Existen cambios malllamados "males", es decir, aquellos que traen algo bueno bajo su ruda corteza. El mundo está cambiando, y no porque lo diga la estrella de cine más cotizada del mundo.
El cambio es mucho más profundo de lo que pueda parecer. El sistema agoniza. Los tecnócratas cojean. Las estructuras se tambalean y acuden al médico a pedir explicación de su malestar. Curiosamente no han tenido en todos estos años ni un minuto para mirarse al espejo y darse cuenta de su vejez interna e irrevestible de cirujía estética, de sus maneras anticuadas, de sus agujeros cada vez más grandes, del sarro acumulado en cada hueco, de su podredumbre. Ahora les toca mirar resignados la cola de Urgencias, joderse y aguantarse.
O acaso no fueron ellos quienes la alimentaron ponzoñosamente, amamantándola, malcriándola y llenándola de caprichos y gilipolleces, hasta que de aquella sala sólo quedó el nombre.
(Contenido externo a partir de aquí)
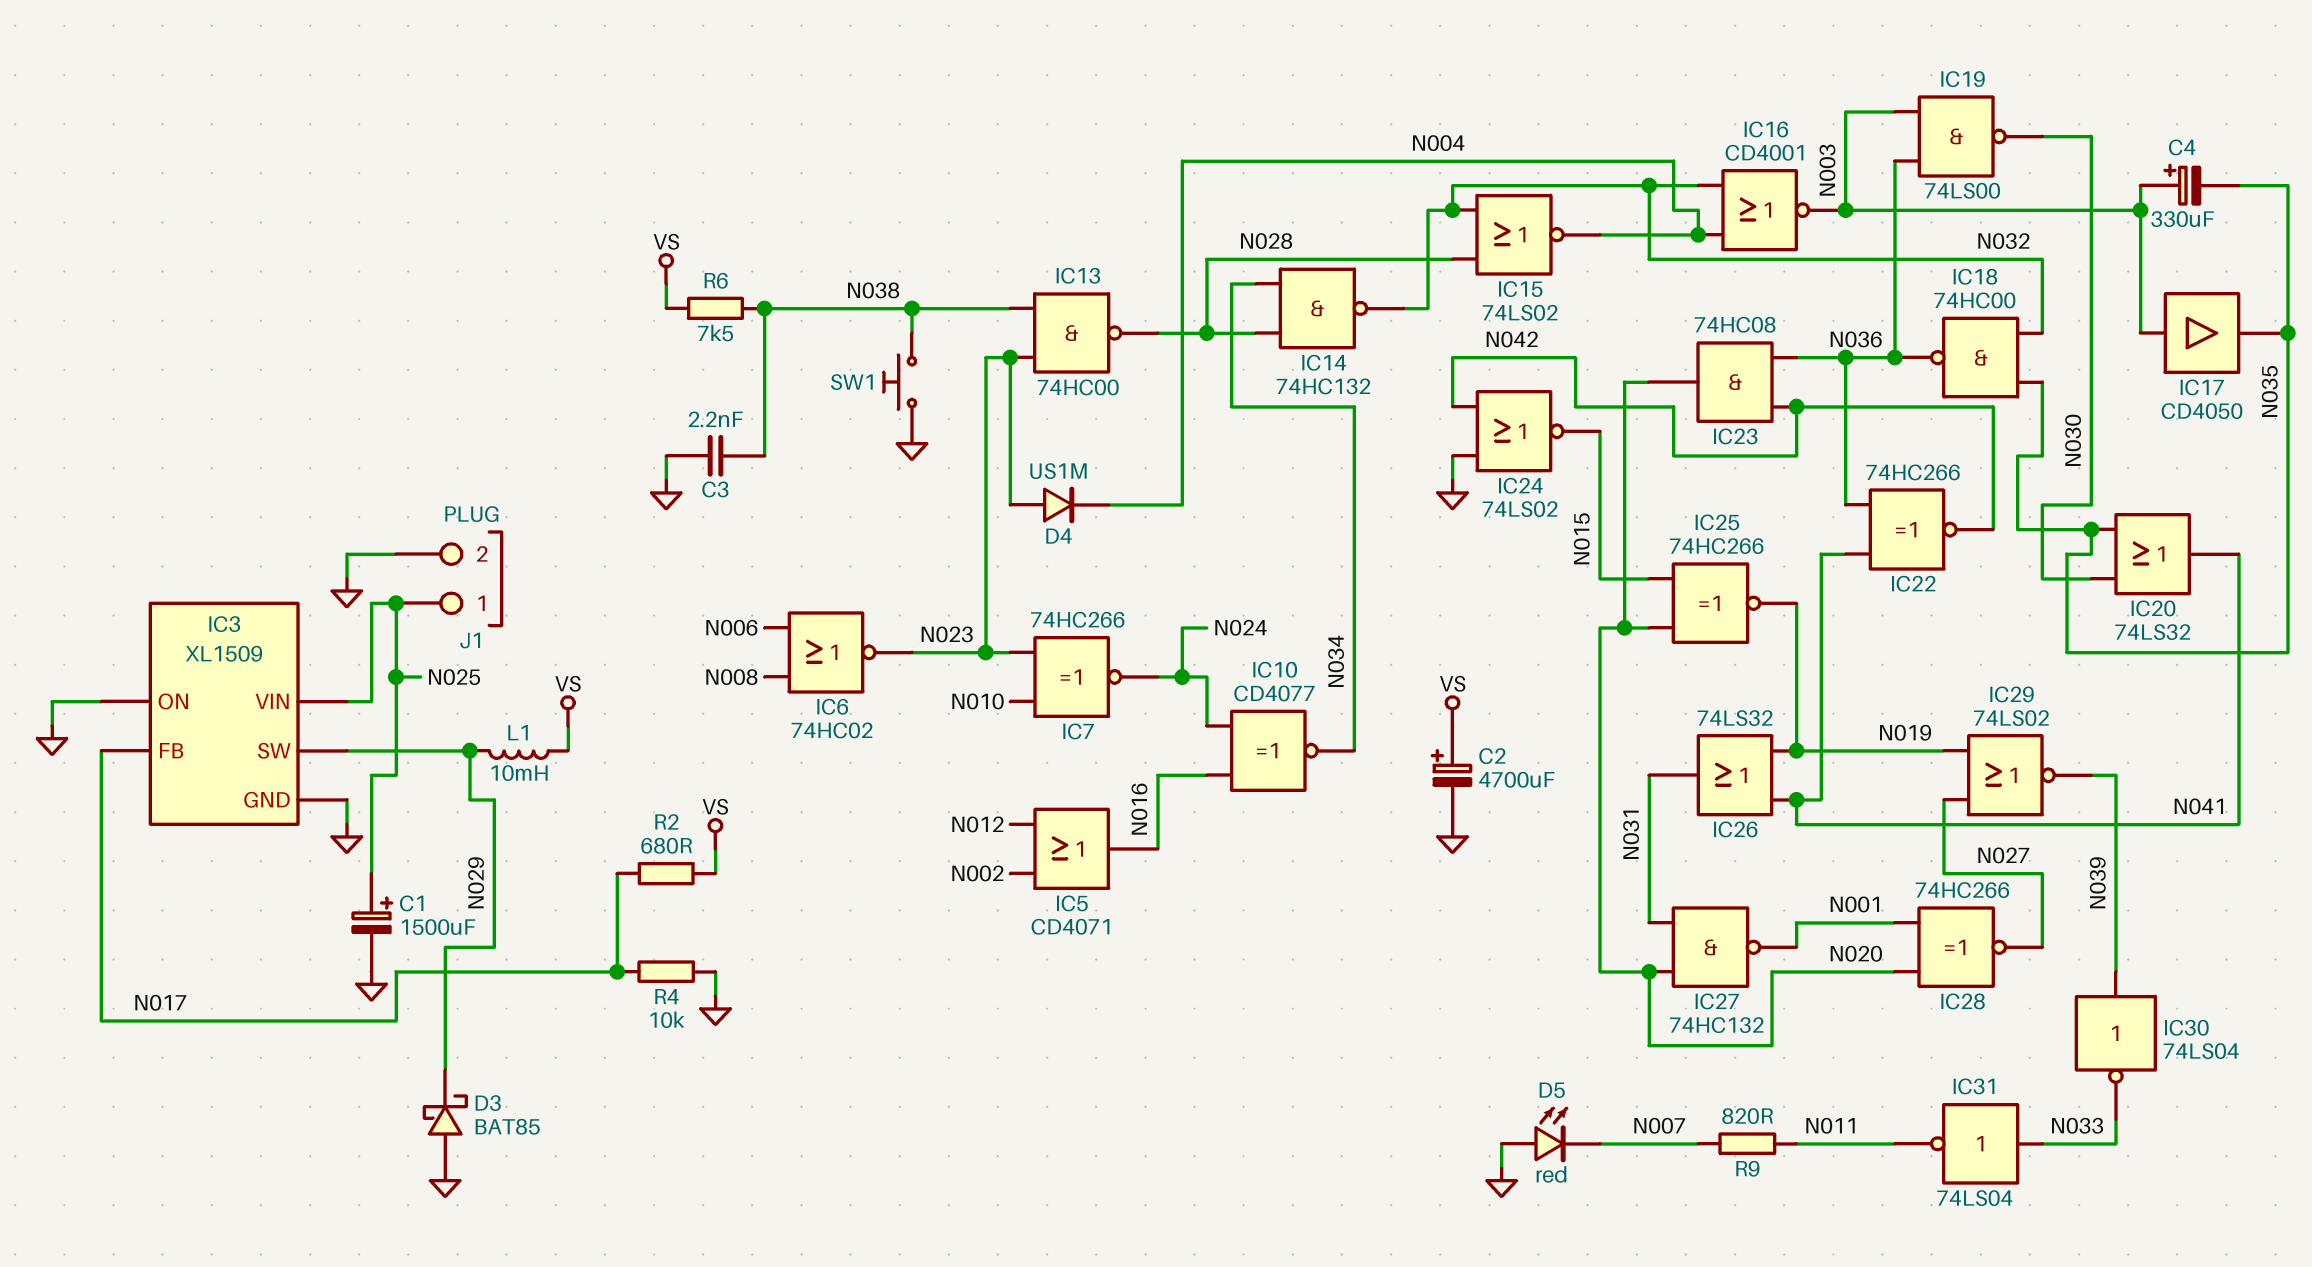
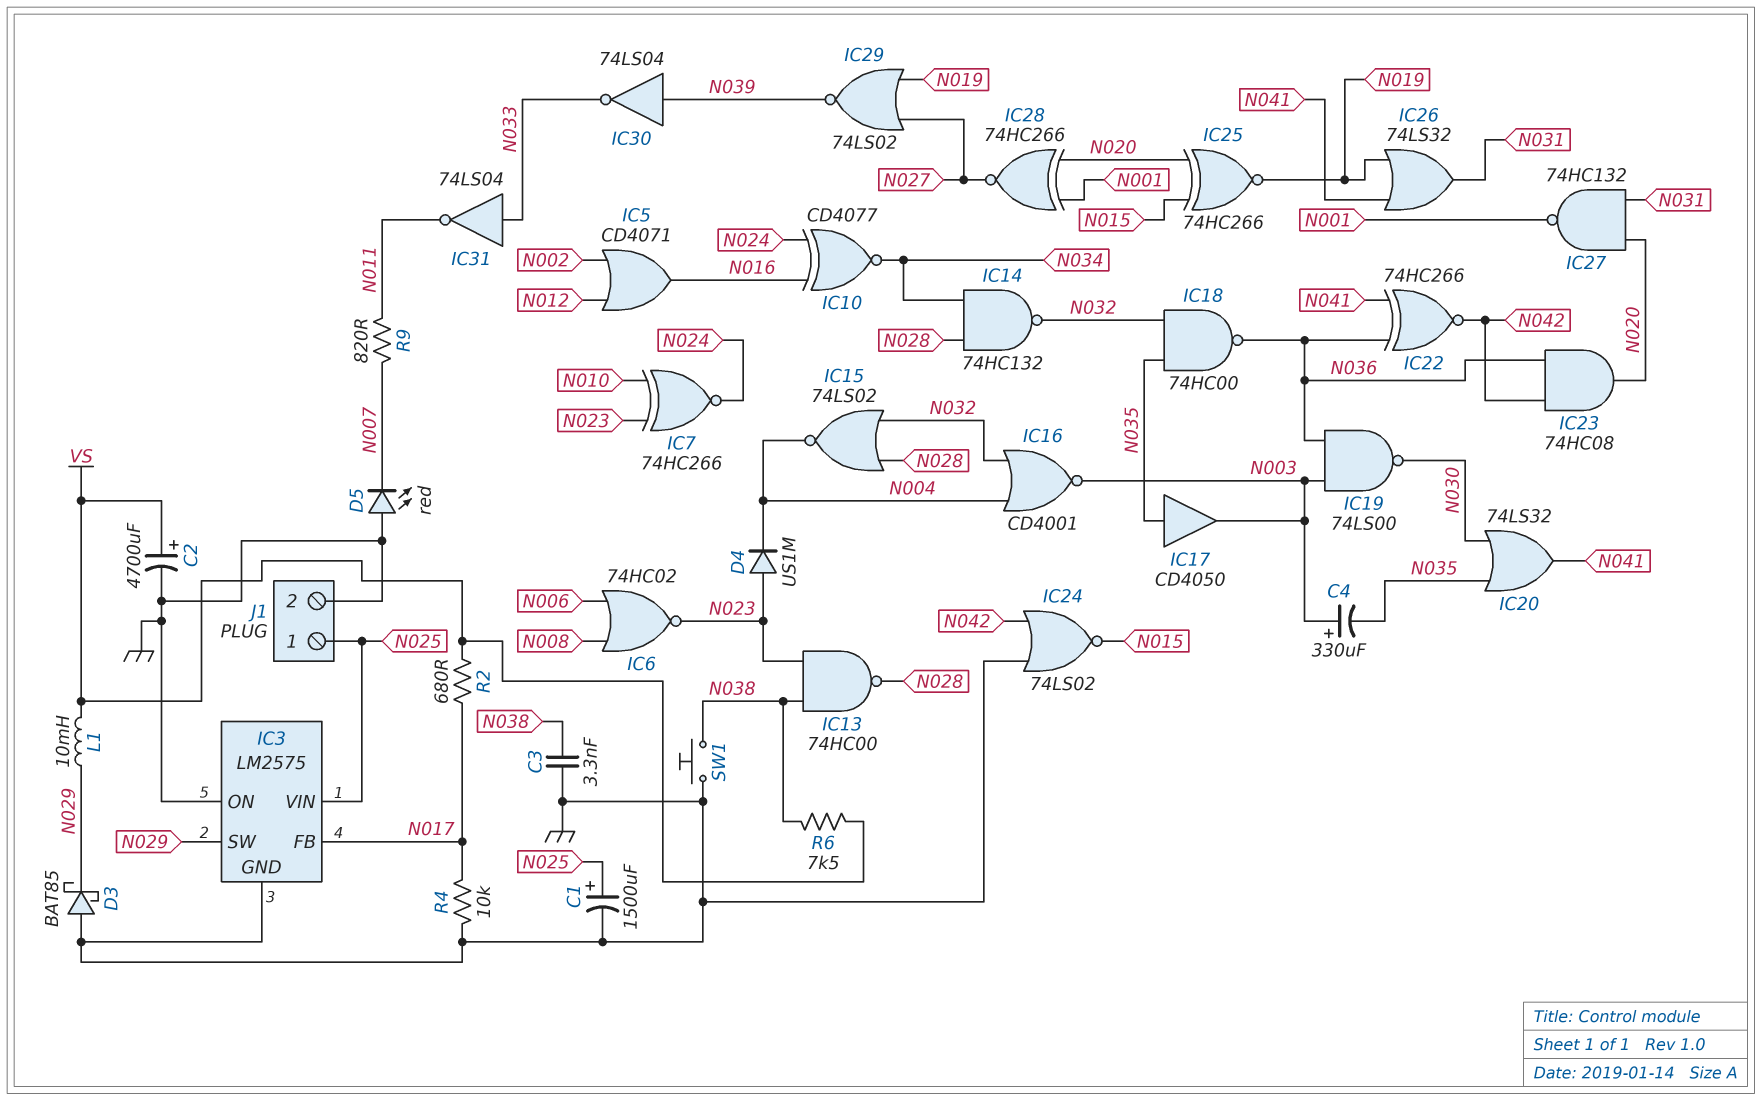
C3: 2.2nF (GND, N038) -> 3.3nF (GND, N038)
IC3: XL1509 -> LM2575
IC17: buffer CD4050 (in N003, out N035) -> buffer CD4050 (in N035, out N003)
El mundo que salga de la crisis no será el mismo que había antes de ella. Puede que sea incluso mejor: más pobre, menos superfluo, más esfuerzo, menos tontuna... como aquel bufón que fue a parar a Vietnam para darse cuenta de que el mundo es una mierda pero al menos él está vivo y no tiene miedo. Quizá todo esto no sea otra cosa que la perfecta Cura de humildad de una sociedad enferma. Quizá hasta salgamos Adelante.